Yesterday Bill 120, Securing Pension Benefits Now and for the Future Act, 2010, received royal assent. As discussed in previous posts (see October 22, October 29 and December 6, 2010 posts), Bill 120 made a number of significant changes to the Ontario Pension Benefits Act, including:
- restricting plan amendments that would increase pension benefits while reducing a plan’s funded status;
- permitting certain employers to use letters of credit for up to 15% of a plan’s liabilities;
- allowing employer contribution holidays, subject to certain prescribed requirements, unless the “documents that create and support” the plan or the fund prohibit such holidays;
- permitting the payment of “reasonable” plan administration expenses from the plan fund unless such payment is prohibited or the payment of expenses “is otherwise provided for, under the documents that create and support” the plan or the fund;
- clarifying that surplus may be paid to an employer when it has reached an agreement with two-thirds of the plan members (or a union on behalf of such members) and such percentage of the former members and other entitled persons that the Superintendent considers appropriate;
- providing for arbitration if the Superintendent does not consent to the payment of surplus to the employer and there is no agreement in place within a prescribed period of time after a plan wind-up;
- authorizing defined contribution plans to pay pension benefits from the plan fund; and
- providing for target benefit plans in unionized workplaces.
While most of these changes will come into force on a date to be proclaimed and many are subject to regulations to be prescribed, some provisions do come into force as of royal assent.
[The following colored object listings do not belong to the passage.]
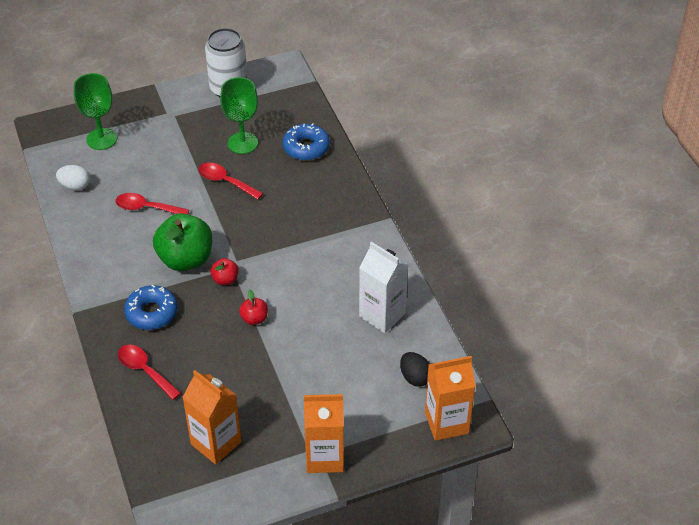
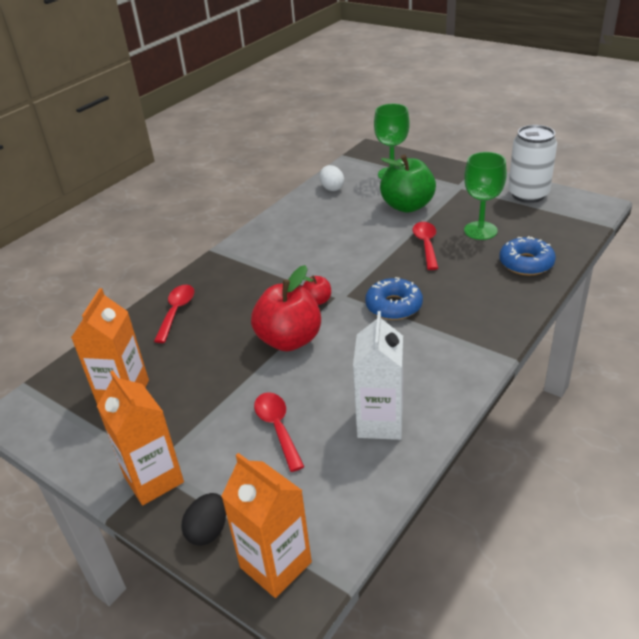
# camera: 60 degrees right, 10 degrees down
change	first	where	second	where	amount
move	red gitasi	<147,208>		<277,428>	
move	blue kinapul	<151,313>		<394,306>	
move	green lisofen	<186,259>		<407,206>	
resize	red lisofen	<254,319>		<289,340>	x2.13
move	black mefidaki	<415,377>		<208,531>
Most significant for private sector plan sponsors, are certain provisions related to payment of plan expenses from the plan fund and payment of surplus to an employer, which are now in force.
With the passing of Bill 120 and the government’s first stage of pension reform, Bill 236, earlier this year, 2010 can be marked as a year of significant change to Ontario pension legislation. The full impact of such change (and whether it will ease the administration of Ontario registered pension plans), however, remains to be seen.